Inside the academy, a portrait of Shaughnessy seated in her meditation garden, unveiled that evening, welcomes guests at the entrance. Meeting spaces and offices are separated by frosted glass walls, allowing light from the floor-to-ceiling windows to filter through.
Carol M. Musil, PhD, RN, dean of the Frances Payne Bolton School of Nursing and Edward J. and Louise Mellen Professor of Nursing, remarked that the space, now housed in the same facility as all of the university’s other healthcare programs, reflected Shaughnessy’s vision: “forward thinking, inclusive, and most of all, collaborative.”
“Marian understood,” she continued, “that nurse leaders grow and thrive when given the opportunity to share ideas and solve problems—together.”
Seizing an opportunity
The celebration was the culmination of a decade of planning and implementation, which all began with a letter Shaughnessy penned for one of Fitzpatrick’s doctoral courses.
After a career as a practitioner, educator and administrator, Shaughnessy, who had earned her master’s degree at the school in 1985, returned to CWRU to earn her Doctor of Nursing Practice (DNP) in clinical leadership.
In the 2012 letter, dated one year in the future, she described an academy that would empower nurses in every sector by convening the field’s national and international leaders for continuing education, scholarship and research focused on the science of nurse leadership.
She and Fitzpatrick worked closely in the coming years to develop the concept, and in 2018—one year after Shaughnessy graduated with her DNP—a $5 million gift from Shaughnessy and her husband, Michael, made the Marian K. Shaughnessy Nurse Leadership Academy a reality.
The program grew quickly and, by 2020, the Shaughnessy Academy had launched an alumni lecture series and welcomed more than 70 nurses into the inaugural cohorts for its three core programs.

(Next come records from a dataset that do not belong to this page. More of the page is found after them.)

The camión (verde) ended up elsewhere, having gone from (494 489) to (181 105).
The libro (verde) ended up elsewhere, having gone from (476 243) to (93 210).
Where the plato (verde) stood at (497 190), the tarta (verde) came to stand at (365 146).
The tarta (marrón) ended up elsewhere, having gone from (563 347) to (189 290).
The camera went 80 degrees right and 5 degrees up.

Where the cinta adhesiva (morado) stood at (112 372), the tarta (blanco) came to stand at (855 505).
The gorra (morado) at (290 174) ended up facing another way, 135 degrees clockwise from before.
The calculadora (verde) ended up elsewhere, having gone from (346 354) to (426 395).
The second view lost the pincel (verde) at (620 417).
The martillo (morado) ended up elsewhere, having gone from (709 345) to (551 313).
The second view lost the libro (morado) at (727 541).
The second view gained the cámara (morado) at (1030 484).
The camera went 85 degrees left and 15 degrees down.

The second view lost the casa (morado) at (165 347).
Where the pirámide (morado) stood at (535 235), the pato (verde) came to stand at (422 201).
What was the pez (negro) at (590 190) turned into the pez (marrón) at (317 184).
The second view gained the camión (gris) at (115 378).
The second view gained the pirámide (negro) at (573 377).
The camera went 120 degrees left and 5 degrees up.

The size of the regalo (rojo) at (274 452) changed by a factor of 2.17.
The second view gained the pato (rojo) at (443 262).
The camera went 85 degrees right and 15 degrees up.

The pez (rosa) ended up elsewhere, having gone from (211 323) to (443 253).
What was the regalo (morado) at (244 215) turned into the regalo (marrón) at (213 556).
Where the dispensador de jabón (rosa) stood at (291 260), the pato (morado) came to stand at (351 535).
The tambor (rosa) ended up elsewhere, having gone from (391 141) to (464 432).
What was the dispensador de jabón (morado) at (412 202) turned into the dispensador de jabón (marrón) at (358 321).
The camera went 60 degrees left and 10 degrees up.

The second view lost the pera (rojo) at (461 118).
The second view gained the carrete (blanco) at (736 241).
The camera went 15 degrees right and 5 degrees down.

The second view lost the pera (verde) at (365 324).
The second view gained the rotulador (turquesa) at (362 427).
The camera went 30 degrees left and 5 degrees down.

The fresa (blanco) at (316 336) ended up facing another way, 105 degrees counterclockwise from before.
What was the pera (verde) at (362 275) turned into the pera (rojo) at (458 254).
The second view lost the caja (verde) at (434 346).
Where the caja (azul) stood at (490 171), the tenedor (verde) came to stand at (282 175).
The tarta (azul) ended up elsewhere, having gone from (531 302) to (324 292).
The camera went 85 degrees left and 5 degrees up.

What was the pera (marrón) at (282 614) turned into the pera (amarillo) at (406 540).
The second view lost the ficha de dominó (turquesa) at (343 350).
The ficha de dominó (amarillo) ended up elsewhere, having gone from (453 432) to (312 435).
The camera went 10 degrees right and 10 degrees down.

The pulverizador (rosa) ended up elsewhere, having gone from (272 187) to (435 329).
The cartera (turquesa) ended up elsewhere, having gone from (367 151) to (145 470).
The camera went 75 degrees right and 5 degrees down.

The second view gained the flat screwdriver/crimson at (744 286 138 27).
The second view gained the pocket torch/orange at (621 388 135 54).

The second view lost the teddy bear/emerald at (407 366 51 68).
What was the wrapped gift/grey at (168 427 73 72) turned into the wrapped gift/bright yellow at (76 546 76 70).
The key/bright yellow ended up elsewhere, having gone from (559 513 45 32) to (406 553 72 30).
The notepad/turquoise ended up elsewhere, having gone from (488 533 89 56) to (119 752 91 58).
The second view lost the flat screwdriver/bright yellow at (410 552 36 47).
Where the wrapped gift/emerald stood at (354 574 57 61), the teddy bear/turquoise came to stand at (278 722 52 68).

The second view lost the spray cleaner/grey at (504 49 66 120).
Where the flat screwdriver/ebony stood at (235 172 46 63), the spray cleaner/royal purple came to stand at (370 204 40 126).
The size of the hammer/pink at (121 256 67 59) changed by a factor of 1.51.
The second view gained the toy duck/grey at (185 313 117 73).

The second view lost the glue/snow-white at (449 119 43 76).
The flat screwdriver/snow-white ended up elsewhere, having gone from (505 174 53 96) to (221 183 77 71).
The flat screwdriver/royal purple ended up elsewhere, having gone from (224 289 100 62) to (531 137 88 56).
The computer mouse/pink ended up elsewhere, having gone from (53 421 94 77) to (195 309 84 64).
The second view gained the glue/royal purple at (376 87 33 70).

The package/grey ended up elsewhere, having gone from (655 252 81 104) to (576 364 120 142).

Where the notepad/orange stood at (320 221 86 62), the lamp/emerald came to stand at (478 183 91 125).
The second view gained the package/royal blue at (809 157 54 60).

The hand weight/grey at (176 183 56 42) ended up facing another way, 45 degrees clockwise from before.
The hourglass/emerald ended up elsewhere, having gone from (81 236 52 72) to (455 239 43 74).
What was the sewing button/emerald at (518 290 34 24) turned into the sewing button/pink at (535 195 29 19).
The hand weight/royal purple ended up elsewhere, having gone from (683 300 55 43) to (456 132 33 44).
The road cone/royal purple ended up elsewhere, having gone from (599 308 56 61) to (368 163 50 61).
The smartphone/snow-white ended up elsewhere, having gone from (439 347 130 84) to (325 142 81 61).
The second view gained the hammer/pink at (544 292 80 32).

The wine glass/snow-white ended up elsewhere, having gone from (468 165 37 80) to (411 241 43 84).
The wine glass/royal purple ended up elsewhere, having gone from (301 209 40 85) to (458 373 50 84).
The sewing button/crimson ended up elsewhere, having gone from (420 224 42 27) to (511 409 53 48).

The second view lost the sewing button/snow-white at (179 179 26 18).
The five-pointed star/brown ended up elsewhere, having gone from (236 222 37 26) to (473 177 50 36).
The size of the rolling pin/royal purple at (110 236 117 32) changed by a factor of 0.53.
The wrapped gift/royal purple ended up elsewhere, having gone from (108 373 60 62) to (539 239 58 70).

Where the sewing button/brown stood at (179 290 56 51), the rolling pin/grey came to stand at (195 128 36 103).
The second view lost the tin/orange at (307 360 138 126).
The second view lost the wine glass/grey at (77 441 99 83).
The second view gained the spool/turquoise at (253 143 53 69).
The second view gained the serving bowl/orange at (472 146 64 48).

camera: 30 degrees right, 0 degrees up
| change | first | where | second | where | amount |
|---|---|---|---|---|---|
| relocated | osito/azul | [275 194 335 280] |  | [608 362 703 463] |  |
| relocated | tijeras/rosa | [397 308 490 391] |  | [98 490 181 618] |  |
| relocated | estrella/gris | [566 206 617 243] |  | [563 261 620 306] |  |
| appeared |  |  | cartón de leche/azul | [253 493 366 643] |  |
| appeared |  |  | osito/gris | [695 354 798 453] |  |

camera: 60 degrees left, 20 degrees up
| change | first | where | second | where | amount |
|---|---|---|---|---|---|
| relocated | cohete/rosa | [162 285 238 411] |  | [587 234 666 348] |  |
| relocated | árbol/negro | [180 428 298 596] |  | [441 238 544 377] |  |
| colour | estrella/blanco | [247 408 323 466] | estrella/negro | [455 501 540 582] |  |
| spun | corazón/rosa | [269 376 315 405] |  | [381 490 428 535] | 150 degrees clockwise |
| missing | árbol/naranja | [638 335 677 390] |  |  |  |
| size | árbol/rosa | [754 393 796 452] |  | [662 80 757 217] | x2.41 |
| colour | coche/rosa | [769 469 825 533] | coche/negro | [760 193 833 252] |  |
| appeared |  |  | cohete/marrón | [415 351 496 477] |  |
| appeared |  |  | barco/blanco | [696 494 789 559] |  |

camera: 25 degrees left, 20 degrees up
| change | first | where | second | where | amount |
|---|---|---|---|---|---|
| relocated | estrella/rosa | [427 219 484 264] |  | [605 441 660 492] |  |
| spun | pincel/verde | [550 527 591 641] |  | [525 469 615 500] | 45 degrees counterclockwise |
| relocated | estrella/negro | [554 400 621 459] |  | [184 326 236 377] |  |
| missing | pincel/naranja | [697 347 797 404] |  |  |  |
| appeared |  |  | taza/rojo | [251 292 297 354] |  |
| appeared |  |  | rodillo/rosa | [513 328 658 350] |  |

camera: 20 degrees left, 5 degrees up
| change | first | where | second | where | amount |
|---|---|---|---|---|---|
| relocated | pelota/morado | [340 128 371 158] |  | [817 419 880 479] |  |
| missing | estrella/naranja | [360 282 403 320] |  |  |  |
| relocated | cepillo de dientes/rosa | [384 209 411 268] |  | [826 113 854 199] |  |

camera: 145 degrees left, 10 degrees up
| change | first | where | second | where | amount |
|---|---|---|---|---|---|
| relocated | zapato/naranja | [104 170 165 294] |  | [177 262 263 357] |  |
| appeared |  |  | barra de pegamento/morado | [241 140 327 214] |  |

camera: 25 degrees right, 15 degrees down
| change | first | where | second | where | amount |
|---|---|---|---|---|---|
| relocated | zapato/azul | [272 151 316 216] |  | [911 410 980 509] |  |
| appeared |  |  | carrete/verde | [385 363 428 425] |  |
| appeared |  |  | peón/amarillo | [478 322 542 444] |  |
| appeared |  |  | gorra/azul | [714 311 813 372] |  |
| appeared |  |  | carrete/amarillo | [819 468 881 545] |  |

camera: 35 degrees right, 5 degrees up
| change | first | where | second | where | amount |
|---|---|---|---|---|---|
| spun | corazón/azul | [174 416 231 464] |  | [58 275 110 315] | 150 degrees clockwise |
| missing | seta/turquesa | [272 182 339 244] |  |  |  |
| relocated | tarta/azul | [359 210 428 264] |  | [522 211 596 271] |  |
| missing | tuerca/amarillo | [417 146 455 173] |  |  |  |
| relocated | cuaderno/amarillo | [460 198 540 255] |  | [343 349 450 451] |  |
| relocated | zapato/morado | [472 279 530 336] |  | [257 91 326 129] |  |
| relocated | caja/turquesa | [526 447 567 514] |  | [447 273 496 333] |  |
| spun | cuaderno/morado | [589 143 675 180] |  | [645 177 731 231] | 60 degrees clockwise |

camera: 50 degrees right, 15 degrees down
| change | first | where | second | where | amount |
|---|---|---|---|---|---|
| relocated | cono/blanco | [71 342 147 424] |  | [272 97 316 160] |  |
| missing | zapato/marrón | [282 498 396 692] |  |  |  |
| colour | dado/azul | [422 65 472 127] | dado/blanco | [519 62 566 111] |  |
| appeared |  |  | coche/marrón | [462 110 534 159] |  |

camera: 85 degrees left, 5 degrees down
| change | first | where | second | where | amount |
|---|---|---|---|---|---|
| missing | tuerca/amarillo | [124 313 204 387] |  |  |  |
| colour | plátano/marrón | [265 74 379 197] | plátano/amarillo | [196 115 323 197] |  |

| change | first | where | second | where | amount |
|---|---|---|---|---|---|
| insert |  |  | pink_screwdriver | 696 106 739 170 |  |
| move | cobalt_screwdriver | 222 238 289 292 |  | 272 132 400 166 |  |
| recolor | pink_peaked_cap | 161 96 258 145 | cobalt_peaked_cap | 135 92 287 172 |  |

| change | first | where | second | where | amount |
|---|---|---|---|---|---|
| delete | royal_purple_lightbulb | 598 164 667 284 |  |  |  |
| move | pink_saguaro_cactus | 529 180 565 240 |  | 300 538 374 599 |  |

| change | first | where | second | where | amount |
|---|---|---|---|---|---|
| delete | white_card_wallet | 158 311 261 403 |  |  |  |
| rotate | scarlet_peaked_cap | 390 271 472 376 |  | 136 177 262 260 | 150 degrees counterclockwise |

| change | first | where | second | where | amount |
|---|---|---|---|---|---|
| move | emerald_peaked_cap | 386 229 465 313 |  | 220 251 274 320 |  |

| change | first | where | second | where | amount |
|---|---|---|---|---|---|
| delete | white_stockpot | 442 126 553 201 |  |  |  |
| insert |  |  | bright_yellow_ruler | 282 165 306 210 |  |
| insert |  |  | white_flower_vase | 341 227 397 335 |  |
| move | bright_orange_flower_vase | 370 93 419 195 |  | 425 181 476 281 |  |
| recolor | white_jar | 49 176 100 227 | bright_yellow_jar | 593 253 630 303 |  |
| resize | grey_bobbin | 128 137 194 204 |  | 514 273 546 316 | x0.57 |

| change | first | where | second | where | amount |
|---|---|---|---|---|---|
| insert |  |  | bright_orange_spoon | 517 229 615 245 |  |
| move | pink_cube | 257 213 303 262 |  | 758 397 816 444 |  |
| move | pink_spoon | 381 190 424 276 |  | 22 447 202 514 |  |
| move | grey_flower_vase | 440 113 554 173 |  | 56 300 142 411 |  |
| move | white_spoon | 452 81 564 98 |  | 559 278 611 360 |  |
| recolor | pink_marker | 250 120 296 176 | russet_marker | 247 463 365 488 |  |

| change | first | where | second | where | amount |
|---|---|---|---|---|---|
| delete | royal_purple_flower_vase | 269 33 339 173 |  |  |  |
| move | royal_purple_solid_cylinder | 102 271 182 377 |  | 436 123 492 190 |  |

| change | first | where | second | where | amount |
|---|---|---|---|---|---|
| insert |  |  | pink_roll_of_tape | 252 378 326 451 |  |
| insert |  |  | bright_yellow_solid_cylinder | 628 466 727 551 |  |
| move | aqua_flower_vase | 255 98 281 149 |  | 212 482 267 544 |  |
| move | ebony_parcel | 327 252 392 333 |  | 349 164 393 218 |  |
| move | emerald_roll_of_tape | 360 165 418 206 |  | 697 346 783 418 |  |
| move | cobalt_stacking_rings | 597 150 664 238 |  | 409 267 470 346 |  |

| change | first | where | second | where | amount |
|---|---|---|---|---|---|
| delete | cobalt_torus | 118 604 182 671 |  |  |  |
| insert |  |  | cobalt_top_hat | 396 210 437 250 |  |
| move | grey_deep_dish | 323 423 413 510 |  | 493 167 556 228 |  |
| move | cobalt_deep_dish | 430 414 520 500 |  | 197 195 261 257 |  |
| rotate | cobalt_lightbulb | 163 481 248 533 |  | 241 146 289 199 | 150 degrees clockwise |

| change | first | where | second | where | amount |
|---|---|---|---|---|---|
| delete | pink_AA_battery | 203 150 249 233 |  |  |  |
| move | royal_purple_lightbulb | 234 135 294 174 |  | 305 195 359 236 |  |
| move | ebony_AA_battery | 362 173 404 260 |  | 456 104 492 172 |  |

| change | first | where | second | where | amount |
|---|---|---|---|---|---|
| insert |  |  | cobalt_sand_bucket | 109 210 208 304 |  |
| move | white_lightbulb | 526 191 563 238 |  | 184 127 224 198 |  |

The curricula, developed in collaboration with faculty from Case Western Reserve University Weatherhead School of Management, are tailored to nurses at each level of their careers, covering topics such as healthcare finance, workforce planning, quality and safety competencies, public communication, and leading change.
One year after Marian Shaughnessy died in February 2020, her family donated $2.5 million in her honor to establish a permanent home for the academy.
When Michael Shaughnessy took to the podium on Thursday, his voice was full of emotion as he expressed his gratitude for everyone who supported his late wife’s dream. Their daughters, Anne Shaughnessy Marchetto and Kate Shaughnessy Biggar, followed, sharing fond memories of their mother’s time as a doctoral student at Case Western Reserve.
“I thought I was done with papers,” Biggar joked as she recalled helping her mother type the letter that would eventually become the framework for the Shaughnessy Academy.
“Now more than ever, nurses must seize the opportunity to be not just facilitators of healthcare, but rather leaders in their own right,” Marian wrote in 2012. “They will be the agents of change responsible for providing others with a lighted path for positive changes in the nursing field.”